The translucent card system, its specular rim, and the cursor-tracked shine.

The card surfaces across the site are real translucent glass: a tinted background, a gradient specular rim, and a shine that tracks the cursor. The system is three pieces — a CSS class, a tier-gated blur, and a shared pointer tracker.

The .lq surface

.lq sets the translucent background and an inset highlight; a masked ::before paints the 1px gradient rim that gives the edge its lit-from-above look:

.lq::before {
  content: '';
  position: absolute; inset: 0;
  padding: 1px; border-radius: inherit;
  background: linear-gradient(160deg,
    rgba(255,255,255,0.26), rgba(118,160,255,0.10), rgba(255,255,255,0.12));
  -webkit-mask: linear-gradient(#000 0 0) content-box,
                linear-gradient(#000 0 0);
  -webkit-mask-composite: xor;          /* show only the 1px frame */
  pointer-events: none;
}

The blur is applied in JS, on purpose

The actual backdrop-filter blur ships only on data-perf="full" — but it is set as an inline style from PerfProvider, not in the stylesheet.
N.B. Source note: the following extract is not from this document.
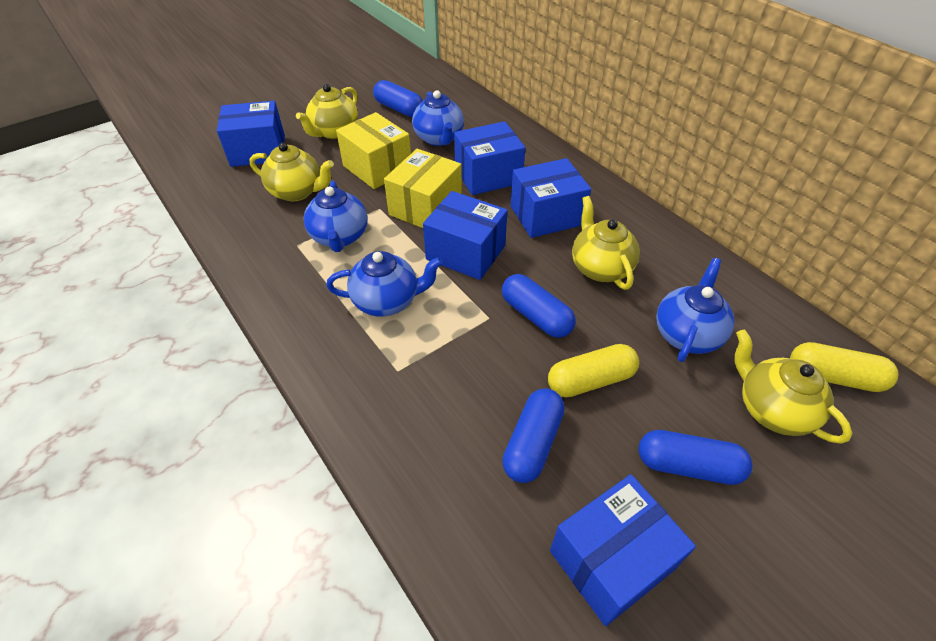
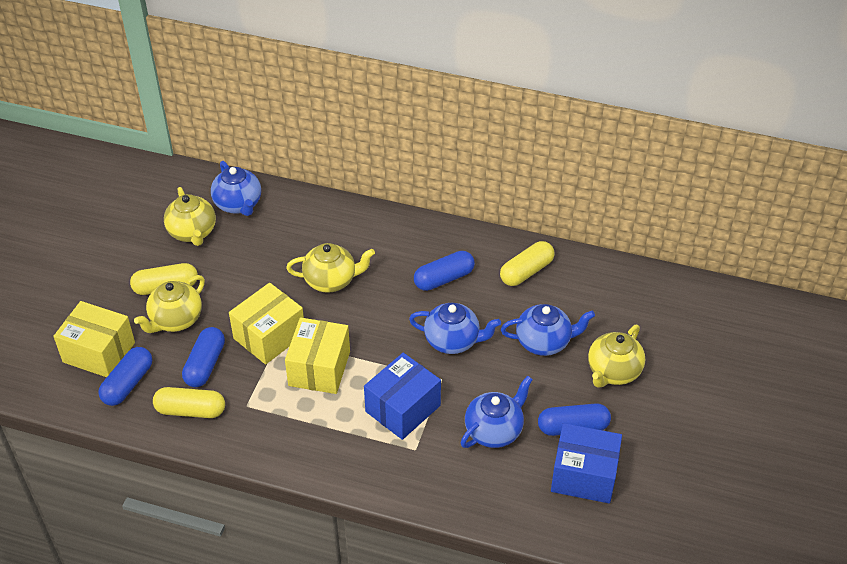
blue box: 5 -> 2
yellow box: 2 -> 3
yellow capsule: 2 -> 3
That is because Turbopack's CSS pipeline (Lightning CSS) was stripping the declaration out of the compiled stylesheet entirely. Inline styles cannot be stripped, and gating in JS means weak machines skip the cost. The full debugging story is in this post.

GlareField

GlareField wraps a group of cards and attaches a single pointermove listener. It writes the pointer position into CSS custom properties on every .lq-glare child, so one light source slides across a whole group of cards as if they were a single sheet of glass:

// per card, in local coordinates:
el.style.setProperty('--gx', px - rect.left + 'px')
el.style.setProperty('--gy', py - rect.top + 'px')
el.style.setProperty('--glow', '1')   // 0 on pointer-leave

Card rectangles are re-collected on scroll so the shine stays aligned, and the whole thing is inert until the pointer enters — no idle cost, fine pointers only.